Palin Story Sparks GOP Family Feud

Alaska Governor Sarah Palin waves as a special guest in a parade during Founders Day celebrations in Auburn, N.Y., Saturday, June 6, 2009. (AP Photo/Kevin Rivoli) CBS

This story was written by Jonathan Martin.
A hard-hitting piece on Sarah Palin in the new Vanity Fair has touched off a blistering exchange of insults among high-profile Republicans over last year's GOP ticket - tearing open fresh wounds about leaks surrounding Palin and revealing for the first time some of the internal wars that paralyzed the campaign in its final days.

Rival factions close to the McCain campaign have been feuding since last fall over Palin, usually waging the battle in the shadows with anonymous quotes. Now, however, some of the most well-known names in Republican politics are going on-the-record with personal attacks and blame-casting.

William Kristol, the editor of The Weekly Standard and at times an informal adviser to Sen. John McCain, touched off the latest back-and-forth Tuesday morning with a post on his magazine's blog criticizing the Todd Purdum-authored Palin story and pointing a finger at Steve Schmidt, McCain's campaign manager.

Kristol cited a passage in Purdum's piece in which "some top aides" were said to worry about the Alaska governor's "mental state" and the prospect that the Alaska governor may be suffering from post-partum depression following the birth of her son Trig. "In fact, one aide who raised this possibility in the course of trashing Palin's mental state to others in the McCain-Palin campaign was Steve Schmidt," Kristol wrote.

Asked about the accusation, Schmidt fired back in an email: "I'm sure John McCain would be president today if only Bill Kristol had been in charge of the campaign."

"After all, his management of [former Vice President] Dan Quayle's public image as his chief of staff is still something that takes your breath away," Schmidt continued. "His attack on me is categorically false."

Asked directly in a telephone interview if he brought up the prospect of Palin suffering from post-partum depression, Schmidt said: "His allegation that I was defaming Palin by alleging post-partum depression at the campaign headquarters is categorically untrue. In fact, I think it rises to the level of a slander because it's about the worst thing you can say about somebody who does what I do for a living."

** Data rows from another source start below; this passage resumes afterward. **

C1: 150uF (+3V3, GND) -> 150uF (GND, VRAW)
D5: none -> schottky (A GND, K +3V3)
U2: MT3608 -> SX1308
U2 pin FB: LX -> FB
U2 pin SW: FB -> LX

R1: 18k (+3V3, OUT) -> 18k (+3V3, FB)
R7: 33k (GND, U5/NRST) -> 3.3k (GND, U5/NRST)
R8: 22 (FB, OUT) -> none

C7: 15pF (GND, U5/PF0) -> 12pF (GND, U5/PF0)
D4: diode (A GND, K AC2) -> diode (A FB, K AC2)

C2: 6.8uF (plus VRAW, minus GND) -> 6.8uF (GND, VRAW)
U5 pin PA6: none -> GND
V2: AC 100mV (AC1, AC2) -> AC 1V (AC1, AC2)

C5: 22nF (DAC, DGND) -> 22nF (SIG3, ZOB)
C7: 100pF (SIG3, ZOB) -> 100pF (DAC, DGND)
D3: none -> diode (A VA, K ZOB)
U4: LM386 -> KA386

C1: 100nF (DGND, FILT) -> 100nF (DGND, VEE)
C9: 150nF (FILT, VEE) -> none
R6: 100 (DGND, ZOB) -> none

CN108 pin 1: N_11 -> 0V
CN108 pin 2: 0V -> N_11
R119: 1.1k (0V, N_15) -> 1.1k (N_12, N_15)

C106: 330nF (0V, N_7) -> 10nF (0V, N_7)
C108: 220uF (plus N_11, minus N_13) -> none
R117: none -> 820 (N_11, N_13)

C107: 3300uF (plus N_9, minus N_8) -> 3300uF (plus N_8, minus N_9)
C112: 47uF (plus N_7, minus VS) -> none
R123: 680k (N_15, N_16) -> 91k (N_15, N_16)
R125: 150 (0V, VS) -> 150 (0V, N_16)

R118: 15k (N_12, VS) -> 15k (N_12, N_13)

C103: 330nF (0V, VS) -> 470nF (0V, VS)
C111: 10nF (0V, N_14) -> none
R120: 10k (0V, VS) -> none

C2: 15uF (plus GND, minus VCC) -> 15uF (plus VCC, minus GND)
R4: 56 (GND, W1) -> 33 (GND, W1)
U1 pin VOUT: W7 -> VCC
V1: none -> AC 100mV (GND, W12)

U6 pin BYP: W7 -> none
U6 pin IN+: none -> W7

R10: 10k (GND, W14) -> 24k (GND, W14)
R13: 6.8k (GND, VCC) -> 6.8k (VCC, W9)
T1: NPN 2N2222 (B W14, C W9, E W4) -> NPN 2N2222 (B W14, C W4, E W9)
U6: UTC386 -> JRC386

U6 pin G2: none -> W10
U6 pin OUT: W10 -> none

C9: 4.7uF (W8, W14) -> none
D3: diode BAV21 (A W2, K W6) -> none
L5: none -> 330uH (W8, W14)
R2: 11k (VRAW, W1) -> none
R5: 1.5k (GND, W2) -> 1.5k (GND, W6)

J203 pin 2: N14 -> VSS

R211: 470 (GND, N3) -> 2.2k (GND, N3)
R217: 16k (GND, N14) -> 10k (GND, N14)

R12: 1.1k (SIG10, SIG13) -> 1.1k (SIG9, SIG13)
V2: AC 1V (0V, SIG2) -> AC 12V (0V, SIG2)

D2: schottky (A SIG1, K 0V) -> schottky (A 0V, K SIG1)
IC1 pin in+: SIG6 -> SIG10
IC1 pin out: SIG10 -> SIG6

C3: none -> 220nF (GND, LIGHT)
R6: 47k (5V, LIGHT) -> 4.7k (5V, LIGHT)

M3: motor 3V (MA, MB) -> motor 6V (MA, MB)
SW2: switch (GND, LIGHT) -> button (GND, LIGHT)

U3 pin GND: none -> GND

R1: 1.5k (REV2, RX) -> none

But Kristol's charge was seconded by Randy Scheunemann, a longtime foreign policy adviser to McCain who is also close to the Standard editor and was thought to be a Palin ally within the campaign.

"Steve Schmidt has a congenital aversion to the truth," Scheunemann said. "On two separate and distinct occasions, he speculated about about Governor Palin having post-partum depression, and on the second he threatened that if more negative publicity about the handling of Governor Palin emerged that he would leak his speculation [about post-partum depression] to the press. It was like meeting Tony Soprano."

Schmidt said Scheunemann's charges were "categorically untrue."

"It is inappropriate for me to discuss personnel issues from the campaign," Schmidt continued. "But suffice it to say Randy is saying these things not because they're true but because he wants to damage my reputation because of consequences he faced for actions he took."

Schmidt is alluding, without saying so directly, to the stories that emerged after the campaign that Scheunemann had been fired.

Scheunemann said Schmidt did try to fire him but added: "I've got a paystub through November 15th."

The questions about Scheunemann being terminated are central to the larger battle about who was trashing Palin, something that quickly came to the surface in the back and forth between Schmidt and Kristol on Tuesday.

The vitriol also suggests the degree to which Palin remains a Rorschach test not simply to Republicans nationally but within a tight circle of elite operatives and commentators, many of whom seem readyto carry their arguments in 2012. Was Palin a fresh talent whose debut was mishandled by self-serving campaign insiders, or an eccentric "diva" who had no business on the national stage? Going forward, does she offer a conservative and charismatic face for a demoralized and star-less party? Or is she a loose cannon who should be consigned to the tabloids where she can reside in perpetuity with other flash-in-the-pan sensations?

Schmidt, who has returned to his California-based political and public affairs consulting business, said that he "worked incredibly hard during the campaign to defend Sarah Palin and her family against a lot of attacks that I thought then and think today were very unfair."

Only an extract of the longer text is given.